Честная вооруженная борьба европейских народов с мусульманством была в средние века первейшим христианским делом и великою заслугою перед человечеством. После порывистой и неустойчивой общей атаки — крестовых походов — четырьмя щитами прочно загородился христианский мир от напора враждебных сил, — на четыре юные нации легла главная тяжесть общего дела. На левом северо–восточном фланге оборонительной линии Россия приняла на себя и отразила дикий напор монгольских и татарских орд. Центр, прорванный османскими турками, обошедшими, а потом занявшими Византию и сокрушившими юго–славянские государства на Балканах, — прорванный центр сомкнулся на Карпатах двумя воинственными нациями — Польшею (с южной Русью) и Венгрией (с Хорватиею), — а на правом, юго–западном фланге христианской обороны испанцы шаг за шагом, в течение более семи веков, отодвигали нашествие мавров, пока не перебросили их обратно в Африку.

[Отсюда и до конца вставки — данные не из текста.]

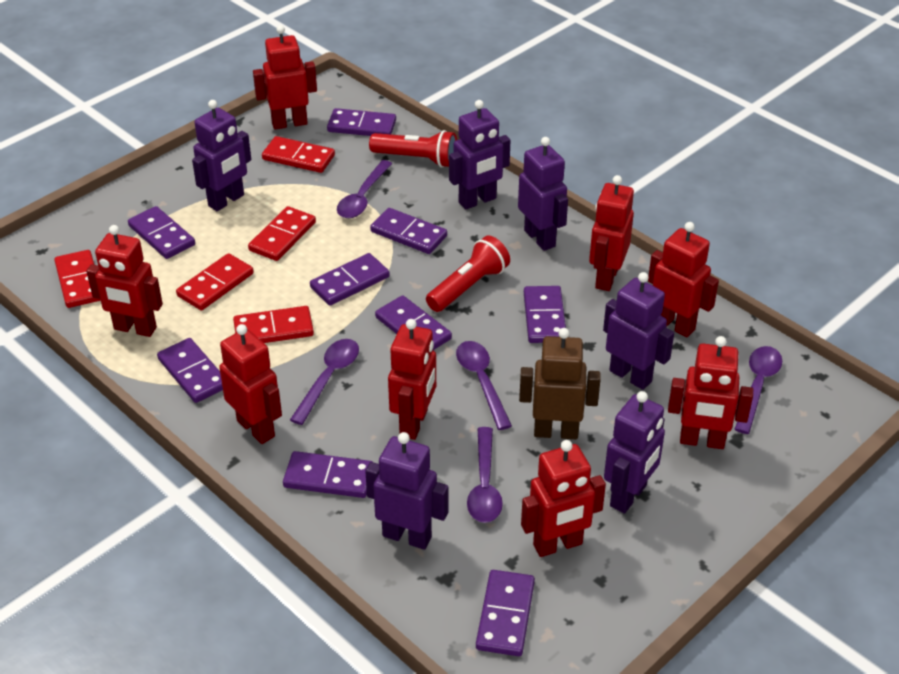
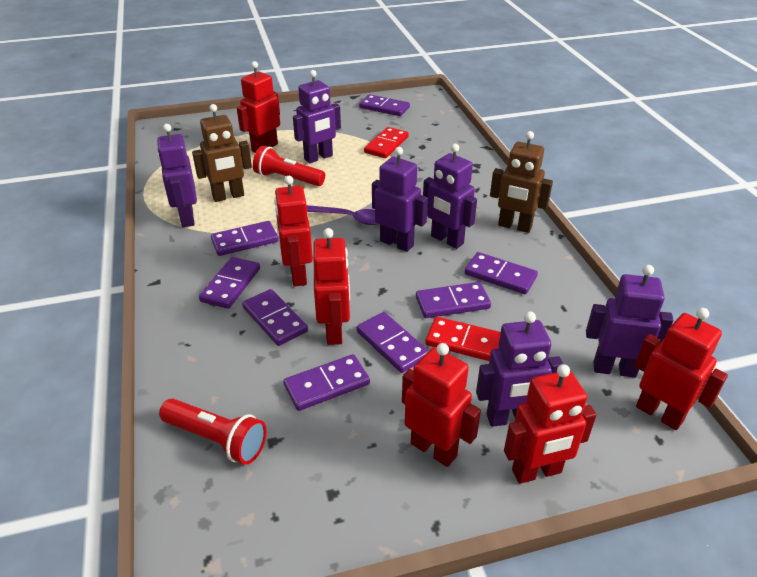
brown robot: 1 -> 2
purple domino: 9 -> 8
purple spoon: 5 -> 1
red domino: 5 -> 2
red robot: 8 -> 6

Труд-

- 203/204 -

ность борьбы, а, следовательно, и заслуга, увеличивалась здесь тем, что враг, кроме военного могущества, владел и соблазнами утонченной образованности. Та энергия, которую эта семивековая борьба сообщила национальным силам, не остановилась на границах родной земли, а дала испанцам власть и значение в Италии, в рейнском понизовье, в Германии и двинула их в другое полушарие открывать и завоевывать новый мир.

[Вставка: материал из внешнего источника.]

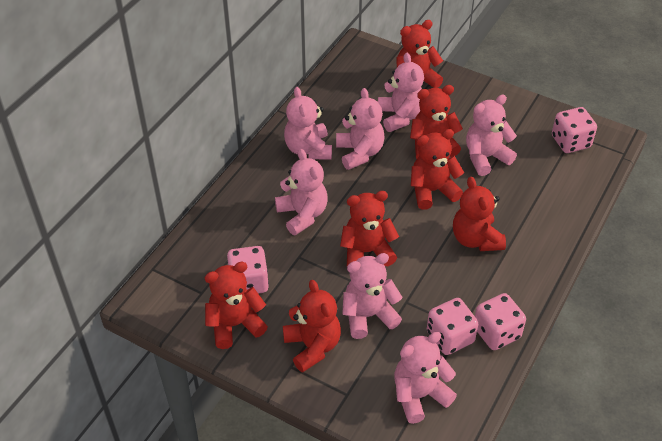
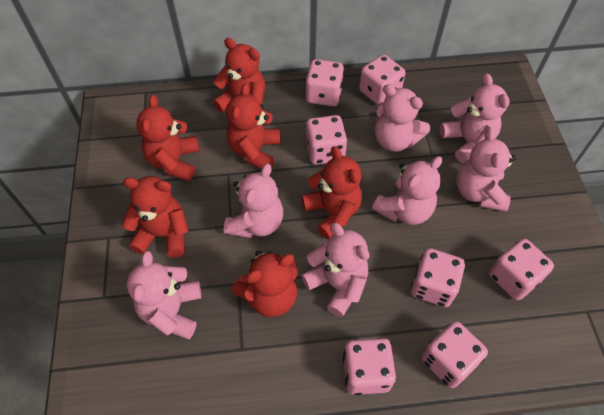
pink dice: 4 -> 7
red teddy bear: 7 -> 6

Не изменяли испанцы Христу тем, что, не выпуская из рук оружия, верно и доблестно исполняли сторожевую службу на рубеже христианской земли. «Кто в малом был верен, того над многим поставлю», говорит Господь. В земной Своей жизни Он не пренебрегал теми, кто служил Его потребностям, как человека, и теперь не отвергает тех, кто заботится о внешних условиях существования собирательного Его тела, видимого христианского человечества. Это есть именно та малая служба, за верное исполнение которой обещана Им большая награда. Испания получила её в свое время. Оставаясь семьсот лет верною в малом, она к исходу средних веков была поставлена над многим. Но конец христианской борьбы оказался для неё концом верности Христу. Не изменяли испанцы духу Христову, когда сражались за христианскую землю; но с окончательною победою и завоеванным могуществом явилась возможность действительной и благовидной измены. Понять простую и, однако же, для многих неуловимую сущность этой измены важно не для одних испанцев.

- 204/205 -

II

Как бы мне яснее обозначить и определить тот узкий, но единственно надежный мост, которым должно идти человечество между двумя безднами, — мост к истинному и могучему добру между бездною мертвого и мертвящего «непротивления злу», с одной стороны, и бездною злого и также мертвящего насилия, с другой? Где проходит черта, которая отделяет принуждение, как нравственную обязанность и как подвиг самопожертвования за других, от насилия, как обиды, как неправды, как злодейства? Есть же эта черта, и прежде, чем давать ей логические определения, спросим человеческую совесть. Может ли кто–нибудь, — независимо от всяких религиозных убеждений, — по совести осудить христианского подвижника, когда он благословляет и ободряет вождей и воинов, идущих освобождать отеческую землю от рабства иноверцам и чужеземцам? Вызовите как можно ярче в воображении эту историческую картину и посмотрите, явится ли при этом у вас чувство нравственного негодования против св. Сергия или против Дмитрия Донского. Будь вы хоть прямой потомок кого–нибудь из татар, полегших на Куликовом поле, будь вы хоть ква-

- 205/206 -

кер, обязавшийся отвергать всякую войну, — настоящего, искреннего чувства негодования вы тут наверное не испытаете, А между тем, если бы всякое насилие воистину было злодейством, то каждый человек, не утративший нравственной чувствительности, должен бы был непременно испытывать величайшее нравственное негодование против виновников такого ужасного накопления насилий, как Мамаево побоище. Подумайте, сколько убито и искалечено людей! И однако же, как ни старайтесь, никакого негодования вы здесь ни против кого не испытываете, и, следовательно, никакого злодейства ни с русской, ни с татарской стороны во всем этом агломерате крайних насилий вы не находите. А между тем всякий чувствует, что убийство человека не только невинного, какими, вообще говоря, были все эти погибшие татары и русские, но и самого злого преступника, — есть нечто ужасное, то есть именно внушающее ужас к тому, кто сделает такое дело, даже и в том случае, если он на это уполномочен властью общества. Что же выходит: человек, даже охотно и с гордостью убивающий многих невинных людей, не вызывает ни в ком нравственного негодования, а человек, быть может, с неохотой, по нужде принимающий на себя обязанность убить какого–нибудь вредного злодея, — этот человек во всех нравственно–чувствительных людях вызывает не то что нравственное негодование, а прямо нравственное отвращение, смешанную с ужасом гадливость.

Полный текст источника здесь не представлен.